I always check out the long-range forecast first. The astronomical winter (Northern Hemisphere) begins December 21, 2012 and ends March 19, 2013. The Almanac says that temperatures will be much colder this winter in Paradelle and from the East Coast westward to a line from the Dakotas to Texas. If you live west of this line, except for portions of the Desert Southwest, temperatures will be warmer than last winter. Snowfall be will below normal in most locations that have snow.

via http://www.farmersalmanac.com/forum/2012/07/23/new-official-2012-2013-united-states-winter-forecast/

Some good weather news is that those Midwestern areas suffering from drought during this past summer should receive enough winter precipitation to help things get back to normal.bring improvement.

The Farmer’s Almanac is not the only weather predictor. I checked what AccuWeather.com predicted last year for the very mild winter we experienced:

The AccuWeather.com Long-Range Forecasting Team is predicting another brutally cold and snowy winter for a large part of the country…
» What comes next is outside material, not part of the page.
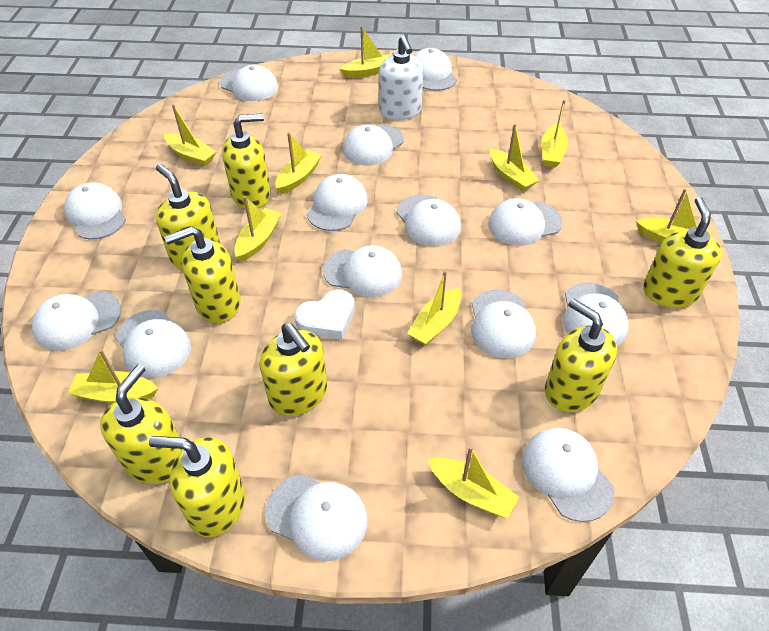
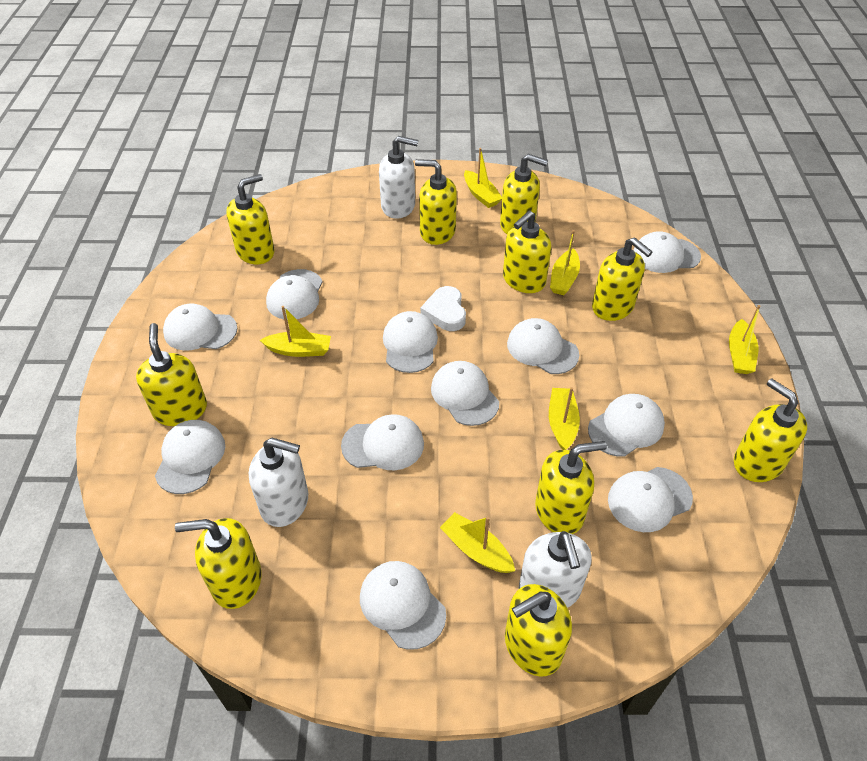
white cap: 14 -> 11
white soap dispenser: 1 -> 3
yellow boat: 10 -> 6
yellow soap dispenser: 8 -> 10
A number of sites base predictions on the El Nino weather phenomenon. This winter it will bring weather havoc from North and South America to Asia, according to the U.S. Climate Prediction Center. El Nino is a warming of sea-surface temperatures in the equatorial Pacific that occurs every four to 12 years, affecting crops from Asia to the Americas and reducing the chances of storms forming in the Atlantic basin during the hurricane season that runs to November 30.